As investor guilt fades, Ether struggles towards $3,000
Main Receptors:
ETH is below $3,000 as repeated crash failures undermine trader confidence and stifle short-term momentum.
A sustainable ETH rally requires strong network activity and DApp demand to offset weak capacity and ETF flows.
Ether (ETH) traded in a narrow 4% range last week, with traders questioning the $2,900 support level. Repeated failures to break above $3,000 have been linked to lower Ethereum network fees and muted demand for Ether exchange-traded funds (ETFs).
This lack of conviction can also be seen in the ETH derivatives markets, prompting traders to reassess whether a sustained recovery is still possible in the near term.
ETH monthly futures were trading at a 3% annual premium to the spot market on Tuesday, indicating extremely low interest in the spot market.
In isolated cases, this premium has exceeded 5% to compensate for longer settlement times, but has remained below that threshold for the past two weeks.
Ethereum fees fall even as network activity increases
Weak investor sentiment can be partially explained by the fall in Ethereum network fees as traders anticipate low demand for ETH.
More importantly, demand for competing blockchains focused on decentralized applications (DApps) continues, leading investors to question why the Ethereum network is lagging behind.

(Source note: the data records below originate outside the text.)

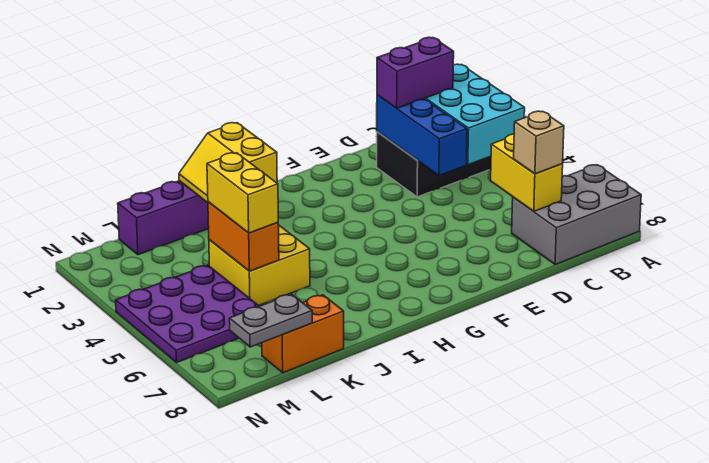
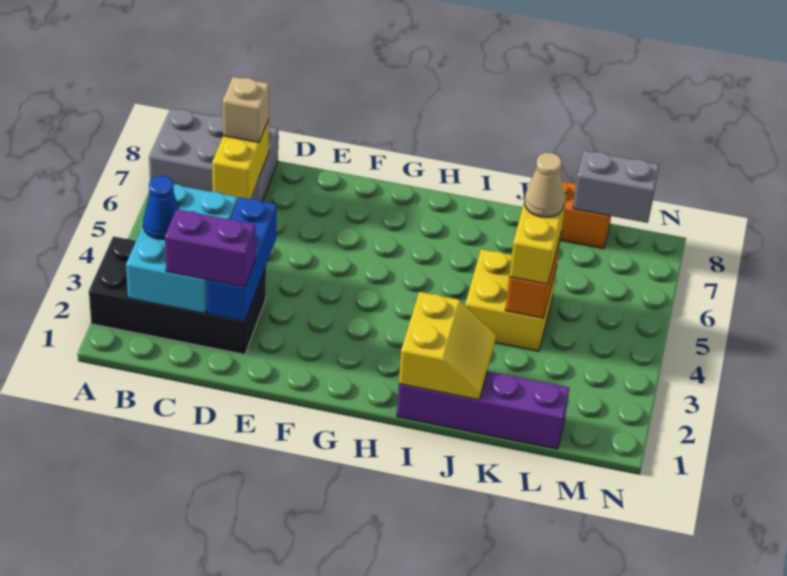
none -> blue cone B3 level 3
none -> tan cone K5 level 4
purple plate L4:N6 level 1 -> none
grey plate L8:M8 level 2 -> grey brick L8:M8 level 2

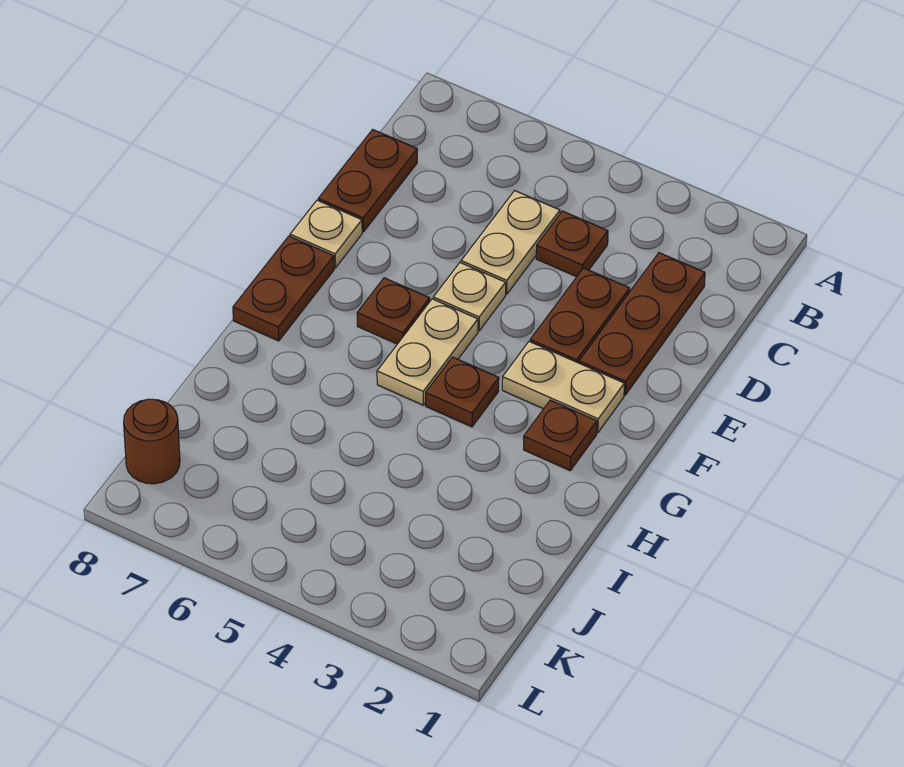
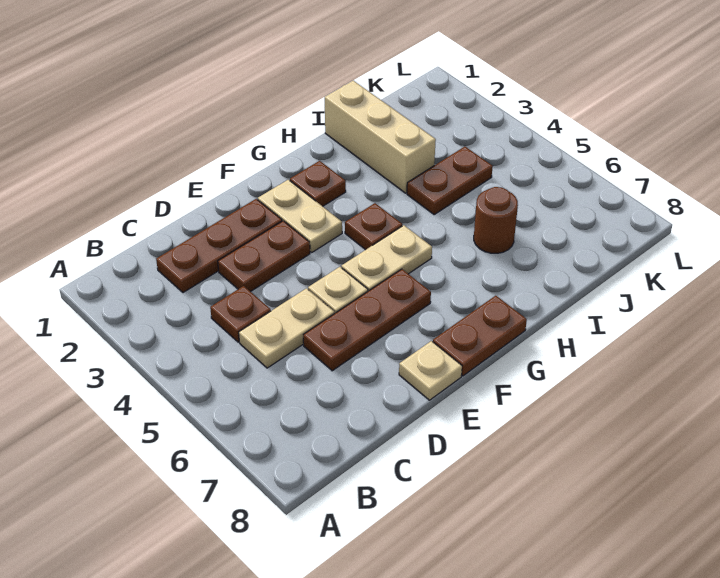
brown plate C8:D8 level 1 -> brown plate I4:J4 level 1
brown plate F6 level 1 -> brown plate D6:F6 level 1
none -> tan brick I1:I3 level 1
brown round brick K8 level 1 -> brown round brick I6 level 1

While the number of transactions increased by 10% during the period, Ethereum network fees fell by 26% from their inception. At first glance, the activity of Ethereum has not disappeared. But a significant part of ETH's price outlook depends on the demand for blockchain processing.
In comparison, transactions on BNB Chain and Solana were largely flat during the same seven-day window. It is necessary to assess the effective use of DApps on the network to determine whether the demand for Ether remains strong.

Payments generated by Ethereum DApps have remained relatively flat over the past four weeks, though below the $140 million peak recorded in October. The data shows that the activity on the Ethereum network has stopped, but it is far from collapsing.
The lack of optimism surrounding ETH's short-term momentum is also reflected in selling pressure on Ether ETFs. This measure is typically associated with institutional interest, especially since these instruments have seen approximately $17 billion in inflows.
BlackRock's iShares Ethereum Trust ETF ( ETHA US ) leads the pack, with $10.2 billion under management.

The $307 million in daily outflows from Ether ETFs since December 17 may not be materially significant, as it represents less than 3% of total assets, but the lack of interest still weighs on investor sentiment. Even professional traders may be skeptical of holding above the $3,000 level after two weeks of repeated declines in ETH.
Related: Ethereum quietly sets record: 8.7M contracts deployed in one quarter
Additionally, it is difficult to separate Ether's poor performance from broader concerns related to the global economic slowdown.
When governments face tight fiscal conditions, central banks have little room to cut interest rates, increasing risks of recession. As a result, investors should be cautious in the cryptocurrency market until there is more clarity on the economic outlook.
While weak bullish ETH leveraged positions and demand for Ether ETFs are not a death sentence, a sustained rally depends on strong Ethereum network activity and increased demand for DApps.